No, and the names are unhelpfully similar. Express Web Connect+ is an automatic feed that uses a token you approve at your bank. Web Connect is a manual file import: you download a .qbo file and bring it into QuickBooks yourself. One is a live connection, the other is a file. Different things entirely.

How often will I have to re-authorize an Express Web Connect+ bank?

It depends on the institution, and Intuit doesn't publish a single number. Its bank error 350 guidance says a connection can expire and that some banks want a reconnect roughly every 90 business days while others go as long as 18 months. Plan on doing it periodically rather than never.

Will I lose my transaction history when my bank is migrated?

Your posted QuickBooks transactions stay put. What changes is the connection and, sometimes, the date range the new feed pulls. Expect either an overlap (duplicates in For Review) or a gap. Compare the first new transaction to your last reconciled date before you accept anything.

Can I just import the statement while the connection is down?
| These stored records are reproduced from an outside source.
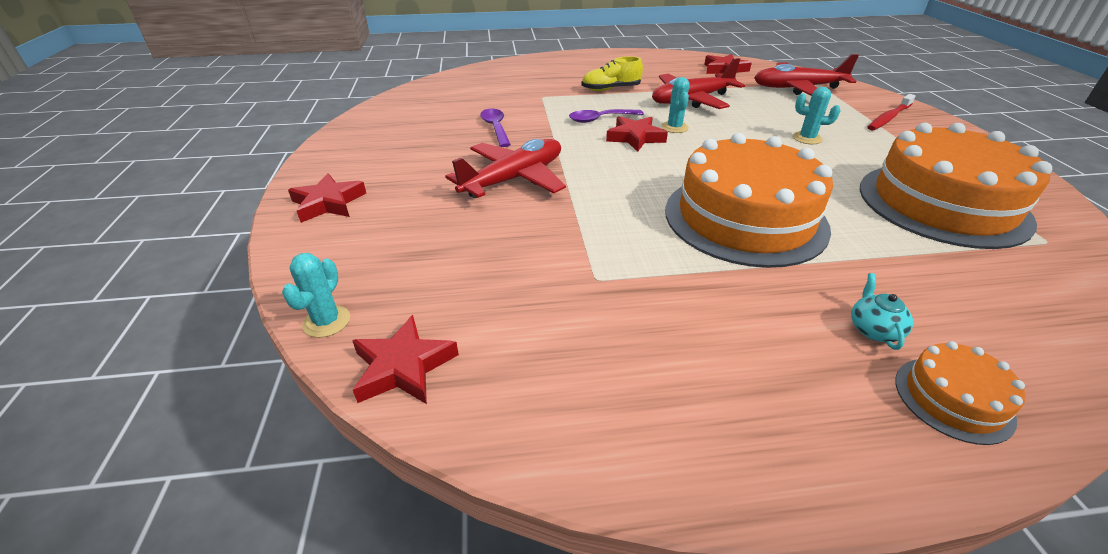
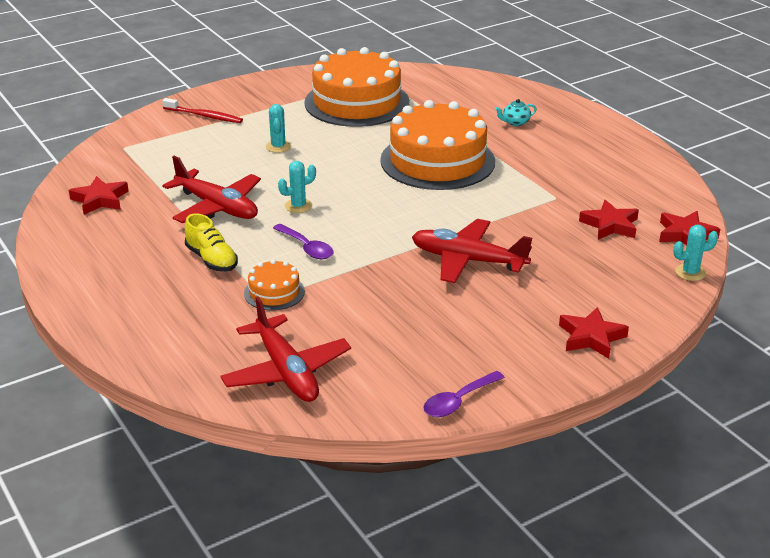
camera: 115 degrees left, 5 degrees down
(495, 128) = (375, 303): purple spoon -> purple spoon (458, 401)
(635, 137) = (337, 221): red star -> red star (610, 225)
(797, 88) = (145, 156): red plane -> red plane (286, 372)
(953, 399) = (546, 107): orange cake -> orange cake (274, 292)

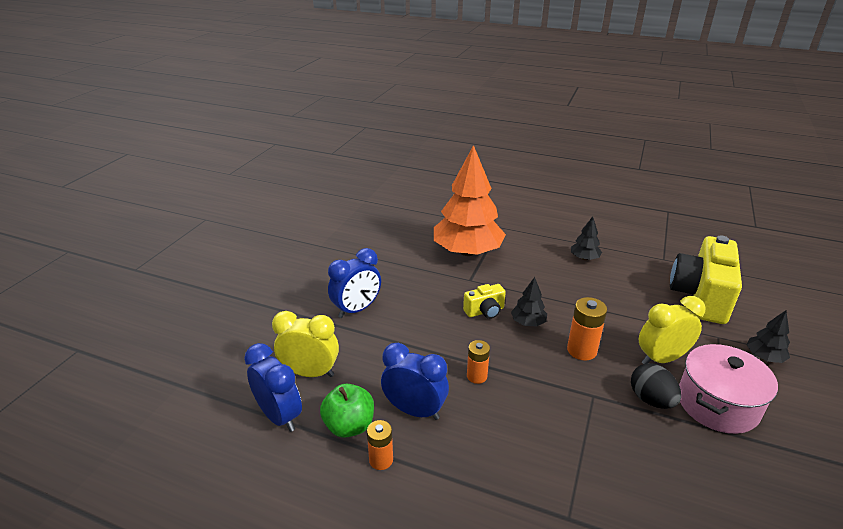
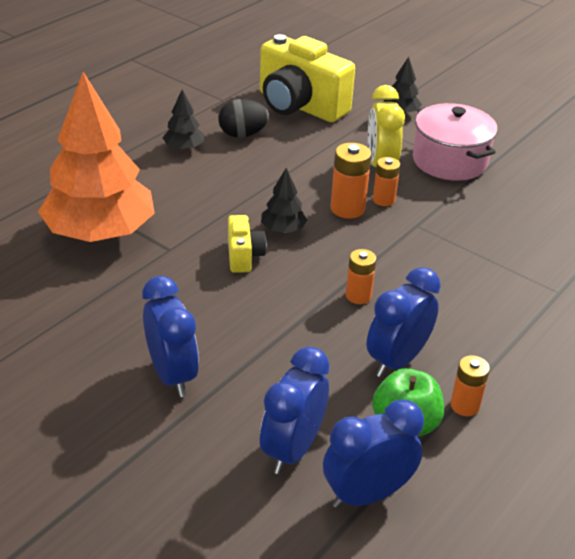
camera: 75 degrees left, 5 degrees up
(310, 373) = (292, 449): yellow clock -> blue clock
(612, 369) = (383, 200): none -> orange battery
(651, 400) = (433, 193): black egg -> black egg (242, 134)

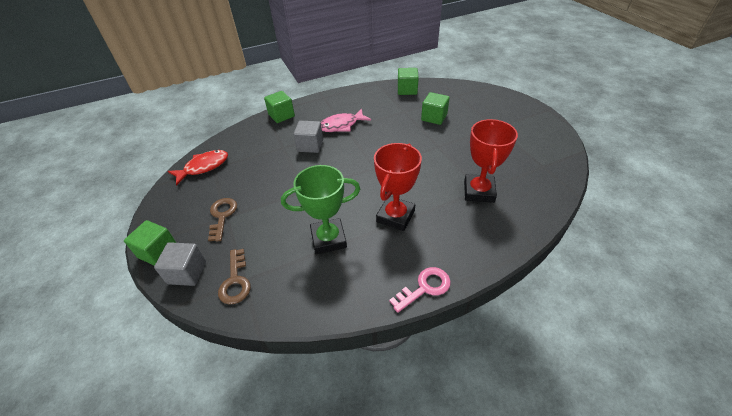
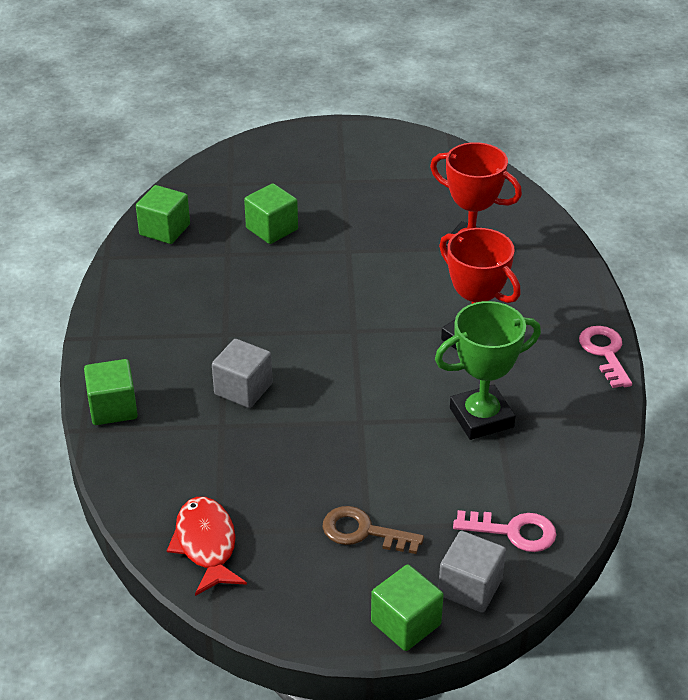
camera: 70 degrees left, 5 degrees down
(235, 281) = (514, 531): brown key -> pink key
(328, 239) = (481, 418): green trophy -> green trophy turned 60 degrees clockwise
(341, 125) = (211, 337): pink fish -> none

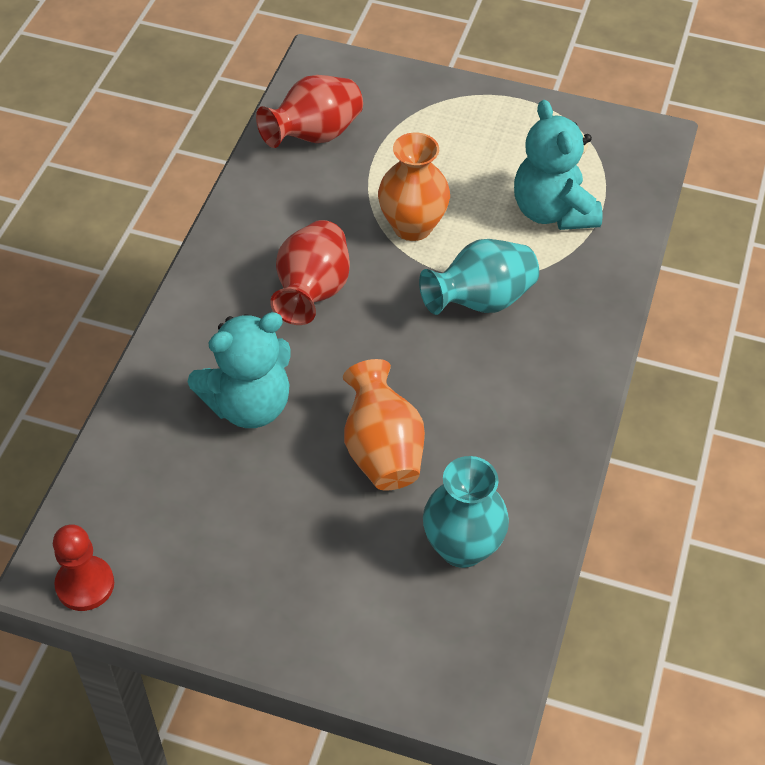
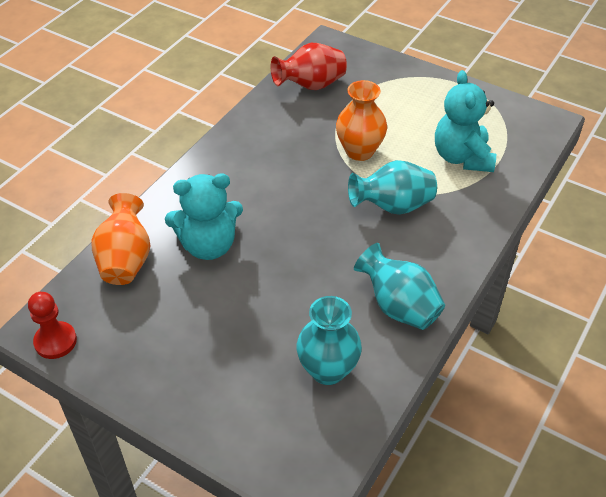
camera: 15 degrees right, 5 degrees down
(312, 292) = (276, 181): red vase -> none
(382, 451) = (291, 292): orange vase -> orange vase (126, 260)
(528, 442) = (399, 306): none -> turquoise vase

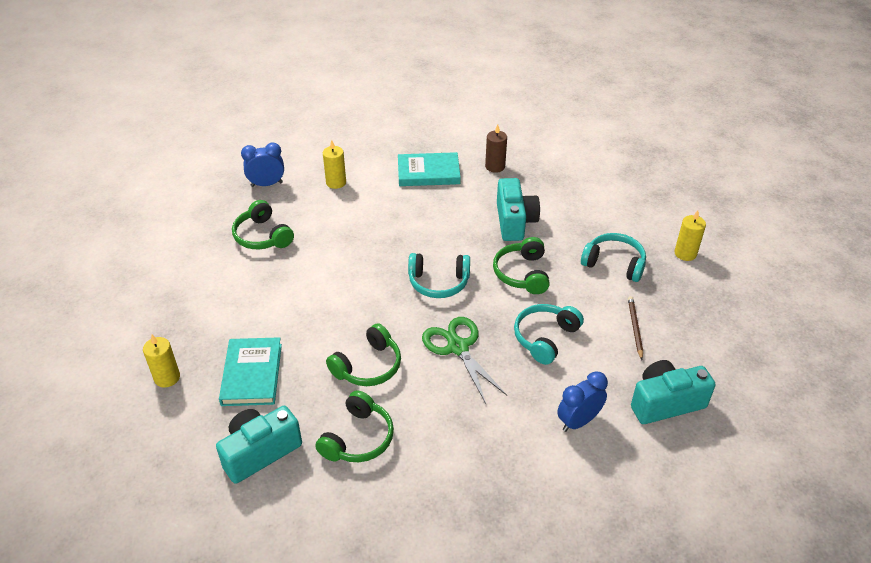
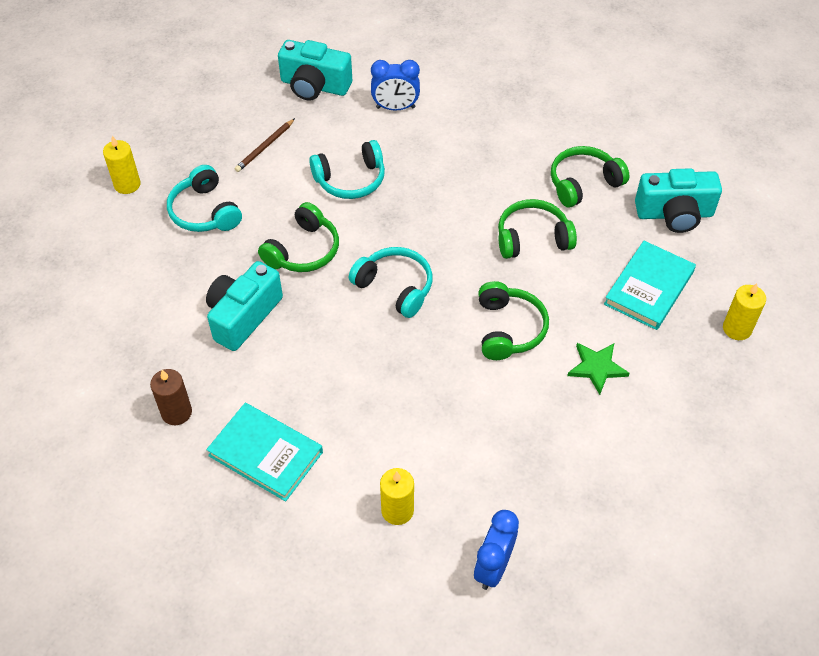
camera: 145 degrees left, 10 degrees up
(262, 236) = (549, 467): green headphones -> green headphones (509, 329)
(263, 301) = (597, 368): none -> green star
(267, 184) = (493, 567): blue clock -> blue clock turned 90 degrees clockwise
(458, 347) = (436, 212): green scissors -> none

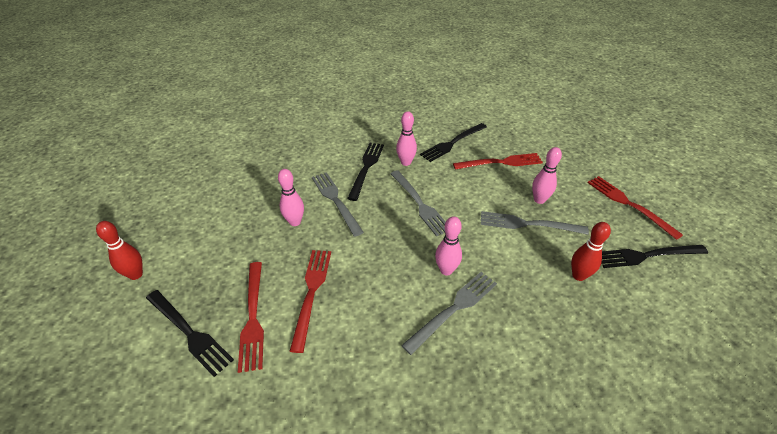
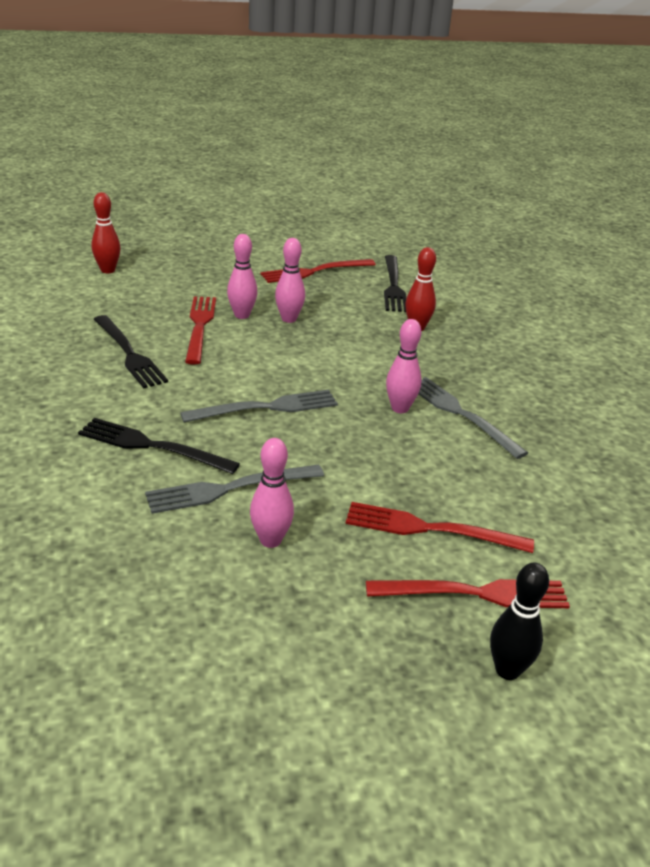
camera: 85 degrees left, 10 degrees down
(136, 274) = (369, 778): red bowling pin -> red bowling pin (108, 270)
(190, 333) = (507, 670): black fork -> black bowling pin
(406, 162) = (158, 404): pink bowling pin -> pink bowling pin (242, 315)
(527, 224) = (330, 337): grey fork -> none

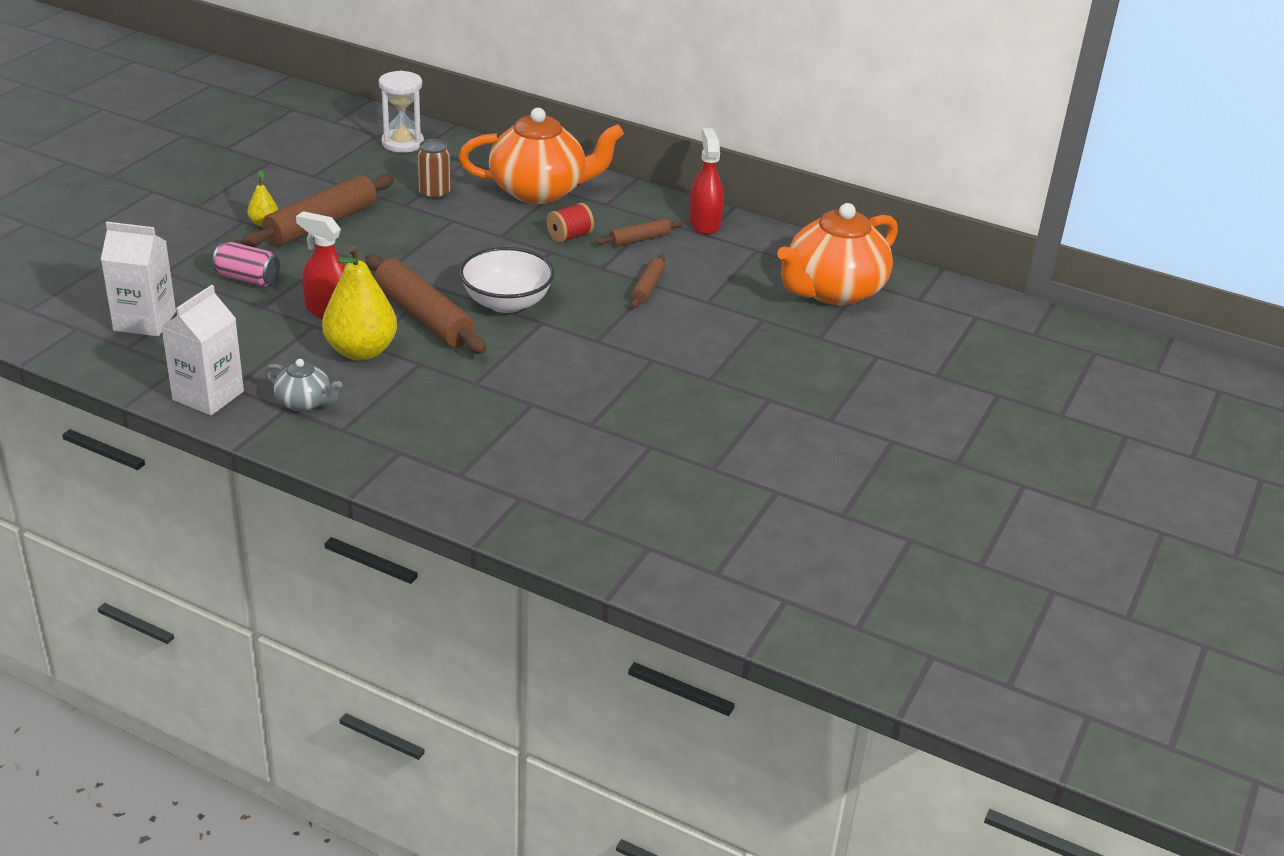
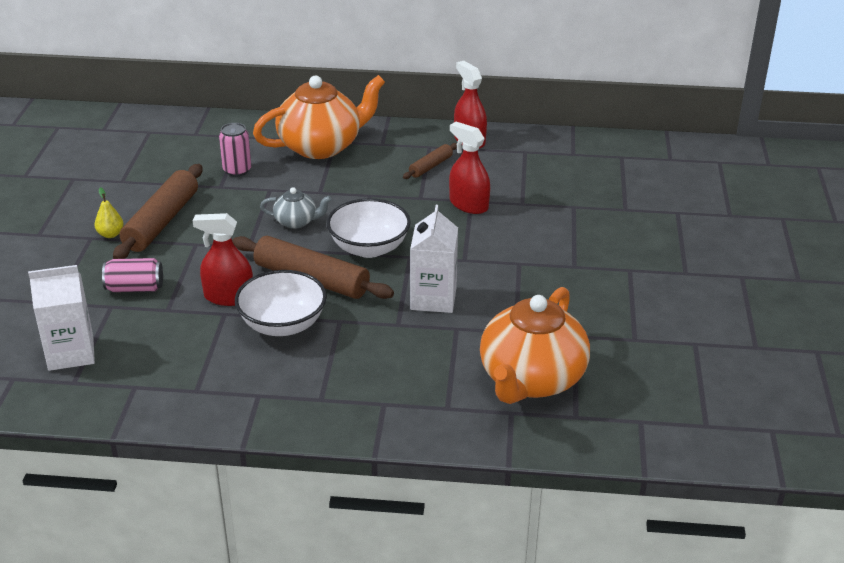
camera: 20 degrees left, 0 degrees up
(208, 395) = (181, 405): white carton -> white carton (433, 299)
(304, 402) = (270, 385): grey teapot -> grey teapot (296, 222)
(361, 351) = (282, 324): yellow pear -> white bowl
(402, 143) = (177, 134): white hourglass -> none
(434, 193) = (237, 170): brown can -> pink can
(569, 236) = (375, 178): red spool -> none
(647, 288) = (468, 205): brown rolling pin -> red spray bottle
(833, 291) = (606, 169): orange teapot -> orange teapot (531, 379)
Yes, and it is usually the fastest way out. Download the statement PDF, convert it to a .qbo Web Connect file, and import it. The transactions arrive in the same review queue the feed uses, so rules and matching behave normally. When the feed returns, watch the overlap window for duplicates.

Does re-authorizing give a third party access to my bank account?

The point of the token model is that it doesn't hand over your password. You approve specific accounts at your bank's own site, the bank issues a revocable token, and you can withdraw that access later from the bank's side. Read-only transaction access is what the feed needs.